And yet every Monday, I see the same thing: bin after bin of mixed content, and bins with non-recyclable trash in them. (NB: in some areas, the second bin is grey to indicate paper and cardboard, but not every municipality has adopted this and in those that have, some residents still put the wrong things in them).

And that annoys me. I’m a taxpayer and I gladly pay for the recycling service. but I also have to pay for the extra staff time and facilities required to sort the material that arrives unsorted. There is no good reason for that or for the extra costs these people are placing on those of us who strive to do the right thing. It’s not someone else’s responsibility to sort their garbage.

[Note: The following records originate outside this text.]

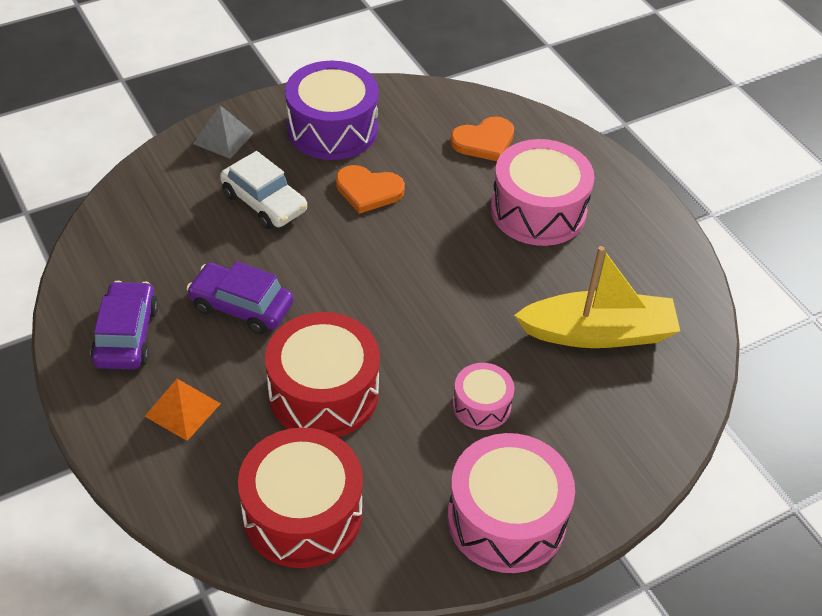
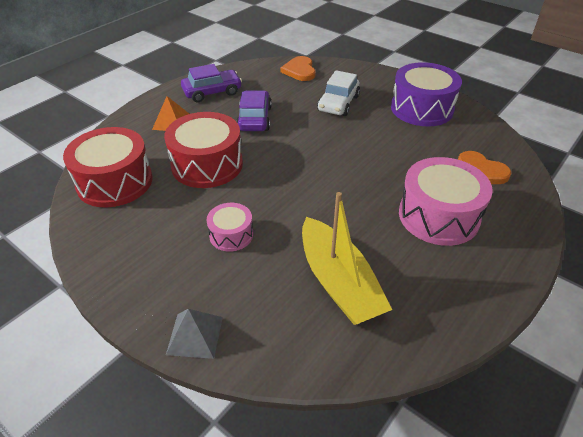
camera: 70 degrees right, 5 degrees down
(223, 138) = (375, 77): grey pyramid -> grey pyramid (195, 335)
(368, 190) = (383, 136): orange heart -> orange heart (299, 70)
(506, 519) = (136, 273): pink drum -> none

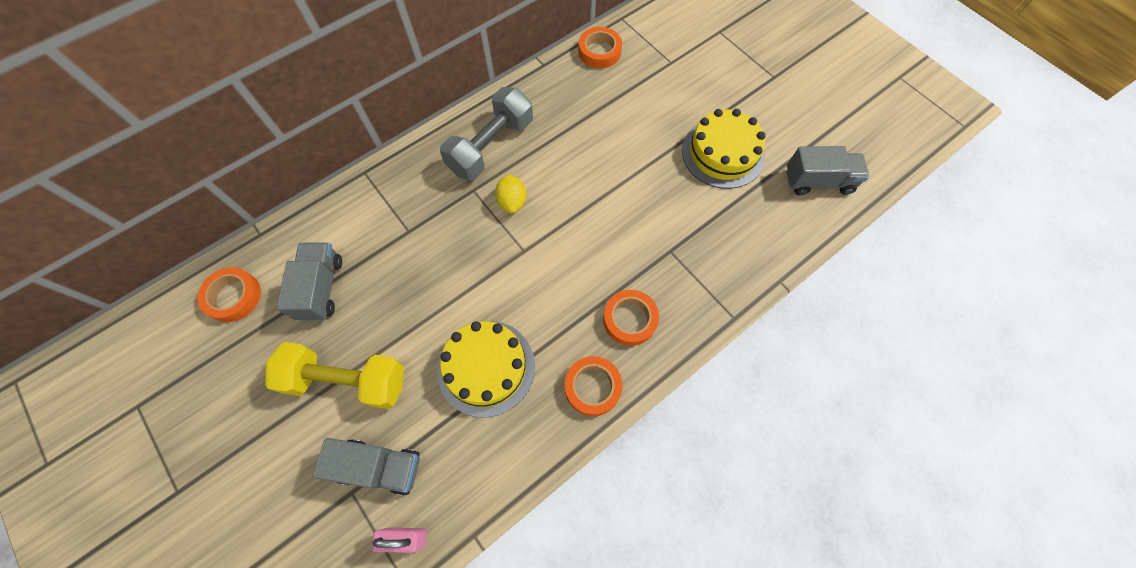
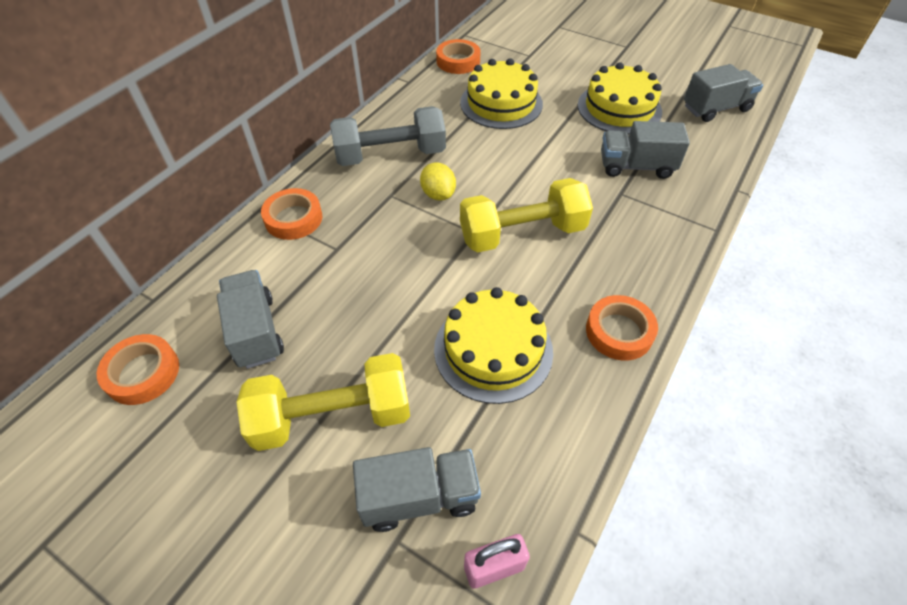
camera: 20 degrees left, 15 degrees down
(491, 146) = (390, 155): grey dumbbell -> grey dumbbell turned 60 degrees clockwise
(562, 265) = (522, 233): none -> yellow dumbbell
(615, 115) = (501, 103): none -> yellow cake
(629, 319) = (618, 260): orange tape -> orange tape (293, 218)
(700, 226) = (636, 166): none -> grey truck

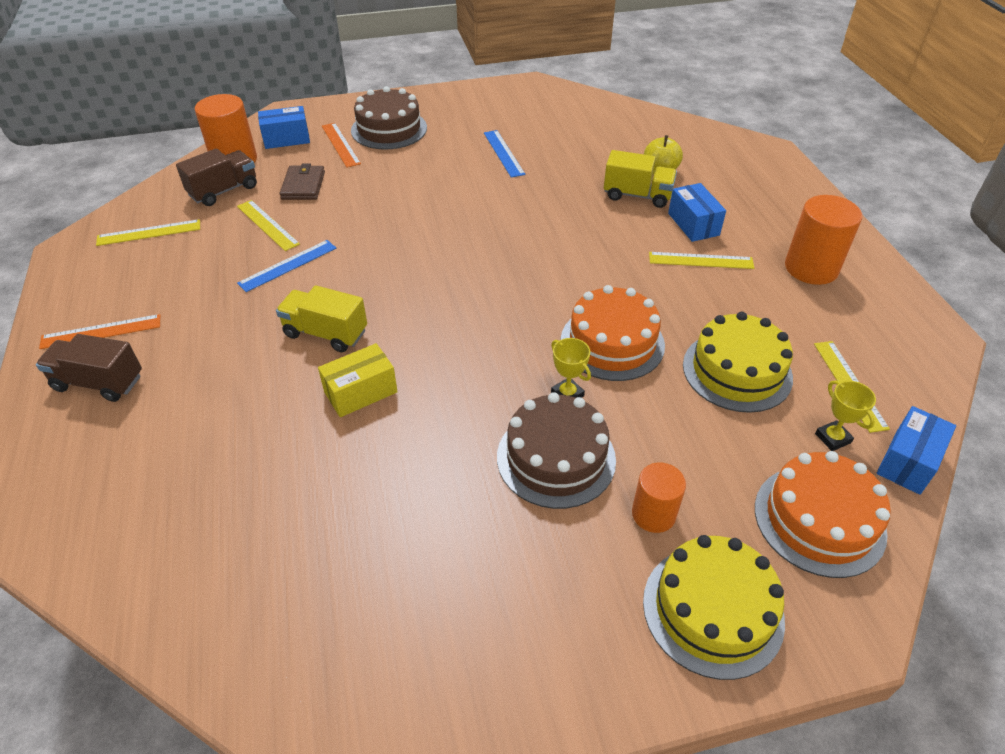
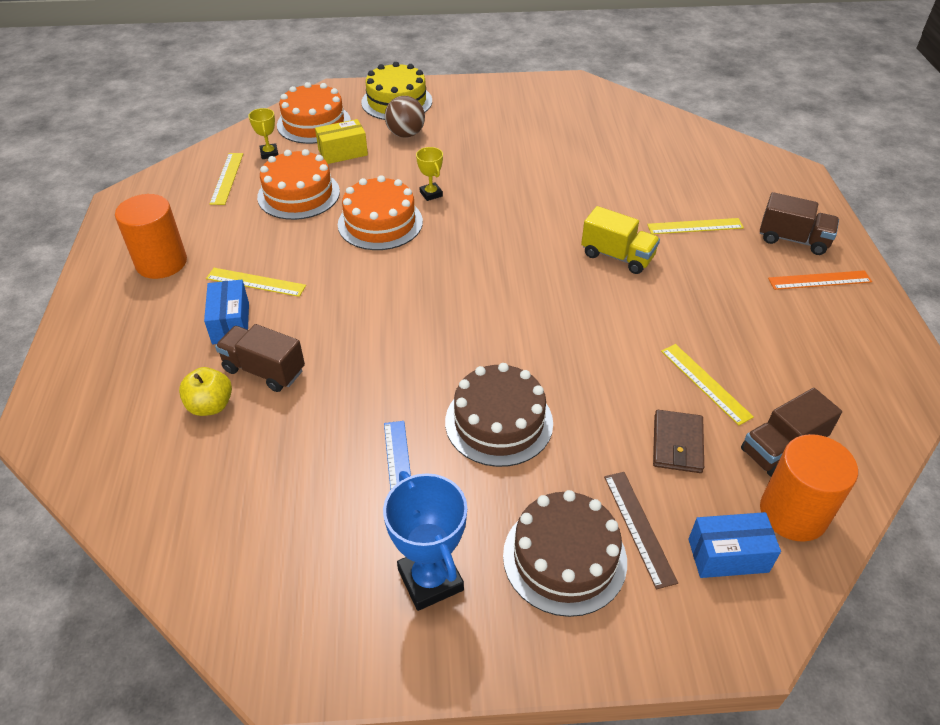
camera: 170 degrees left, 0 degrees up
(149, 233) = (842, 389): yellow ruler -> yellow ruler (695, 226)
(288, 265) = (667, 326): blue ruler -> none
(340, 144) = (639, 527): orange ruler -> brown ruler
(361, 392) = (583, 211): yellow box -> yellow box (343, 153)
(467, 115) = (430, 579): none -> blue trophy
(556, 458) = (453, 163): brown cake -> brown cake (499, 422)
(637, 195) = (264, 370): yellow truck -> brown truck
(653, 514) = (406, 134): orange cylinder -> brown ball
(737, 371) = (298, 194): yellow cake -> orange cake
(908, 461) = (235, 139): blue box -> none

For decades, we’ve seen print ads, books, newspaper flyers, calendars, and direct mail campaigns; we’ve heard radio shows, we’ve seen TV programs and ads about recycling. Recycling is taught in elementary schools. It’s front page news. Thousands of articles and editorials online discuss recycling and what goes into each blue bin. So unless you’re a new immigrant recently arrived from a country without modern waste disposal, no one in Ontario can claim not to know the rules or know where to look them up.

But there they are: bins full chock full of unsorted refuse. I don’t know if this is because these residents are ignorant of the rules, or can’t be bothered to read them, if they aren’t bright enough to understand them, or if they’re simply too lazy to care. Maybe they’re all just millennials too busy on their cellphones to pay attention. I don’t know. But the irresponsibility of it all bothers me.

And it’s costing all of us money. In a town already overtaxed (this council has raised our taxes three times in three years already!), we simply can’t afford for people to be so irresponsible.

It’s not like recycling is new and people haven’t cottoned on to the rules. Recycling has been with us since the 1970s, and curbside pickup since the early 1980s. The provincial government passed O.Reg 101.94 that required municipal recycling and blue bin programs back in 1994. And that was followed by the Waste Diversion Act of 2002.

But some people seem oblivious. The Globe and Mail published a story about Toronto’s fight with recycling in November, opening with:

You know that paper Tim Hortons or Starbucks coffee cup? It’s not recyclable in Toronto. It’s garbage. Who knew, right?
From coffee cups with wax linings to black plastic (including bags), bed sheets to car parts, and even dead pets – they’re all items wrongly thrown into Toronto’s recycling blue bins each year. In fact, a quarter of all things sent to the curb to be recycled shouldn’t be there, according to city figures. Sorting the garbage from the recycling costs millions of dollars annually.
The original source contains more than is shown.